Sgt. 1st Class Sailes stresses everything must be completed by his tacticians according to regulation. As members of the D.C. National Guard’s Test, Measurement, and Diagnostic Equipment Activity, their primary responsibility is to test, adjust and verify accuracy.
“Our job touches a lot of sections and people. Whatever can be tested, measured, or diagnosed—we are the people who keep it from slipping,” Sgt. 1st Class Sailes said. “You can’t fix planes, helicopters, or vehicles without a tool to do X, Y and Z.”
The success and readiness of the D.C. Guard is influenced by Sgt. 1st Class Sailes and his electronics and calibration technicians. On this week, there’s tactical vehicle components, dial pressure gauges, batteries, and mechanical tube scales to test and inventory.
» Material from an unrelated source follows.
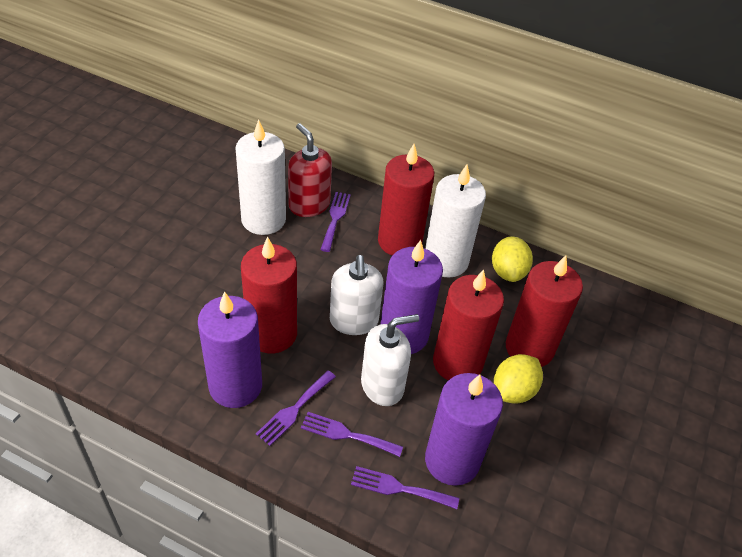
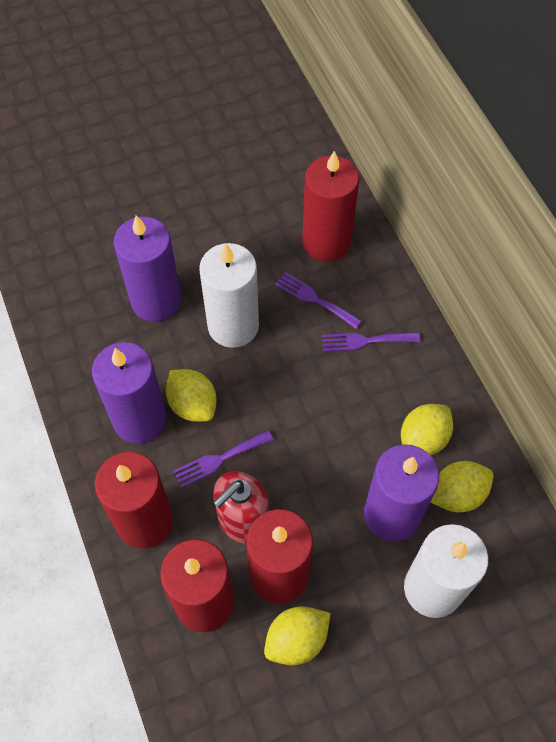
purple fork: 4 -> 3
white soap dispenser: 2 -> 0
yellow lemon: 2 -> 4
“Our job is a hidden gem,” Spc. Jasmine Felton, electronics and calibration technician. “Vehicles don’t move, and helicopter won’t fly if equipment isn’t calibrated properly. We also adhere to what’s written in our technical bulletin which lists the requirements for TMDE and calibration standards.”
Spc. Felton works alongside Spc. John Parker who argues their role is all-encompassing.
“People can’t do their jobs effectively without us,” Parker said.
He also stresses anyone interested in a career in electronics and calibration should join his unique team.
“If you can contribute attention to detail, focus, and timeliness then this could be the next position for you,” he said.
The D.C. National Guard offers a myriad of innovative, specialized careers like calibration to help people differentiate their expertise while serving their community and country, according to Master Sgt. Paul Shaw, section chief, D.C. National Guard Recruitment and Retention Battalion.
“Highly specialized training is one of the key components to the military,” he said. “By being a Capitol Guardian, you can take that highly specialized training and use it not only on duty, but with the myriad of civilian and government agencies in the National Capital Region.”
The National Guard collectively is developing new operational concepts and making major investments in capabilities needed for the future. On any given day more than 40,000 National Guard members actively engaged in U.S. military operations.
“People are the most important part of our force and recruiting is the tip of the spear in making sure we have the right people defending our nation,” Master Sgt. Shaw said. “What starts off as part-time service will give you the opportunity to find a career or accelerate your current one.”